Those of us who love boxing, the real hard core fans, seem to get quite caught up in that magical, almost mythological boxing cliché known as the Pound for Pound. It is a great source of discussion; if you want to break the ice in a boxing chat room, just ask, who is your P4P? If you want to know who your friends really are, send an email asking, who is your P4P? Call up a boxing buddy and ask him or her, same question. Boy!, Pandora's box will come unglued in a hurry, and more than likely, although we are all dealing with the same cast of characters, we will have great difficulty agreeing on who is the top dog, and even more importantly, why.

Well, I am not one to shy away from controversy, (news flash, right?), and this P4P thing just fascinates me; it angers me too, when I hear people name someone other than who I think should be P4P. Goodness, my #1 choice seems to be so obvious, and so deserving, why doesn't everybody see it MY way?

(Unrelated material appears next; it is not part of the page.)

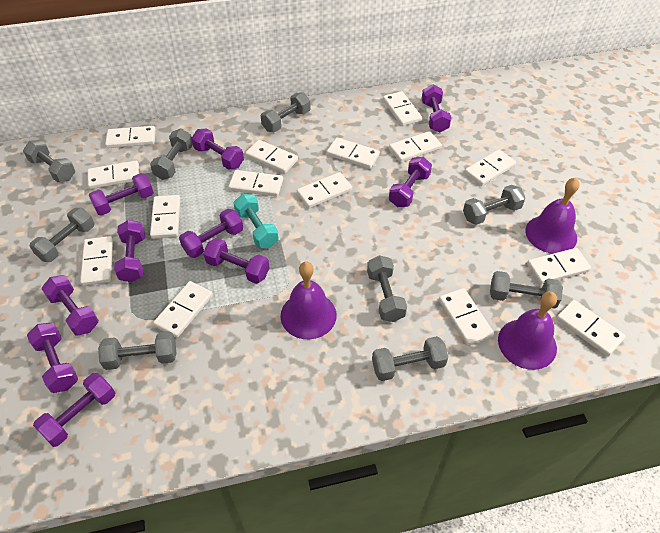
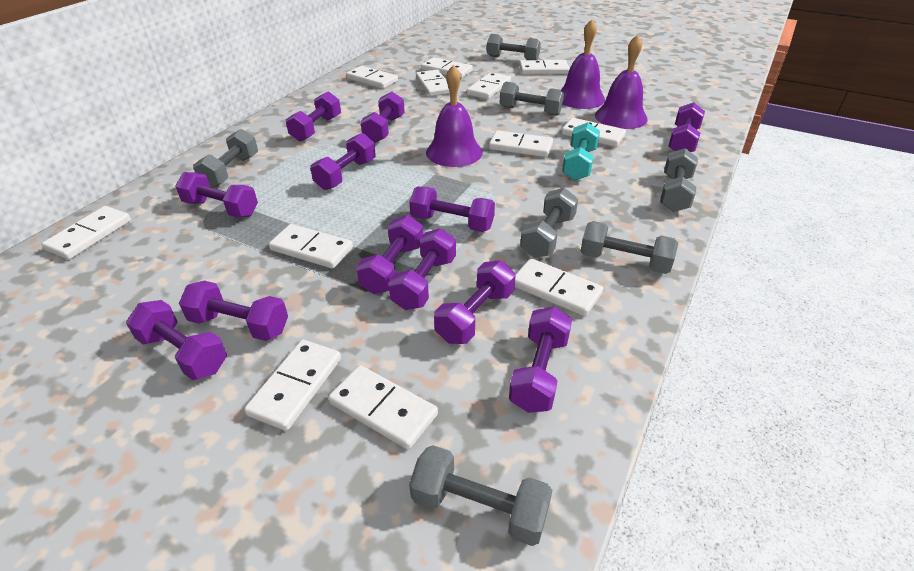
grey dumbbell: 9 -> 7
purple dumbbell: 10 -> 12
white domino: 15 -> 12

So, in the interest of setting the record straight, I set out to write this P4P piece. But, hold up! I want to do my research; I want to find the guidelines, the criteria for this P4P issue. Surprise, surprise, there is no such thing! Hmmm....Now what do I do? I have heard so many versions of what a P4P is or should be: it's about performance, it's about excitement, it's about competition, and it's about challenge. Who is to say what it's about, really? Well, for the sake of this article, I am. Each person who reads it, will have his or her own opinion, and it is now very apparent to me that the discussion will not be resolved any time soon. But, won't it be fun trying?

I think it is safe to say that the top three names that come to mind when true boxing fans get together and concoct their P4P are, in no particular order, Mosley, Trinidad, and Jones. Anything beyond those three makes the water very muddled. No Mayweather, Judah or Hopkins in the top three for me. Not even Oscar ranks up there in my book, so after much soul searching, I feel good about these three men: Shane Mosley, Félix Trinidad and Roy Jones, Jr.

His Sweetness, "Sugar" Shane Mosley, is without a doubt one of the most exciting and talented guys in the game; he brings many positives to the sport: speed, classy style, power, heart. Who could ask for more than that? Were this a popularity contest, Shane might take all the marbles, hands down. He has a most engaging smile, great personality, eyes to die for, the body of a God, but wait, wait...I am getting side tracked, aren't I? How do we decide whether this man is our P4P #1? I say, let's look at his record, let's check out the level of his competition.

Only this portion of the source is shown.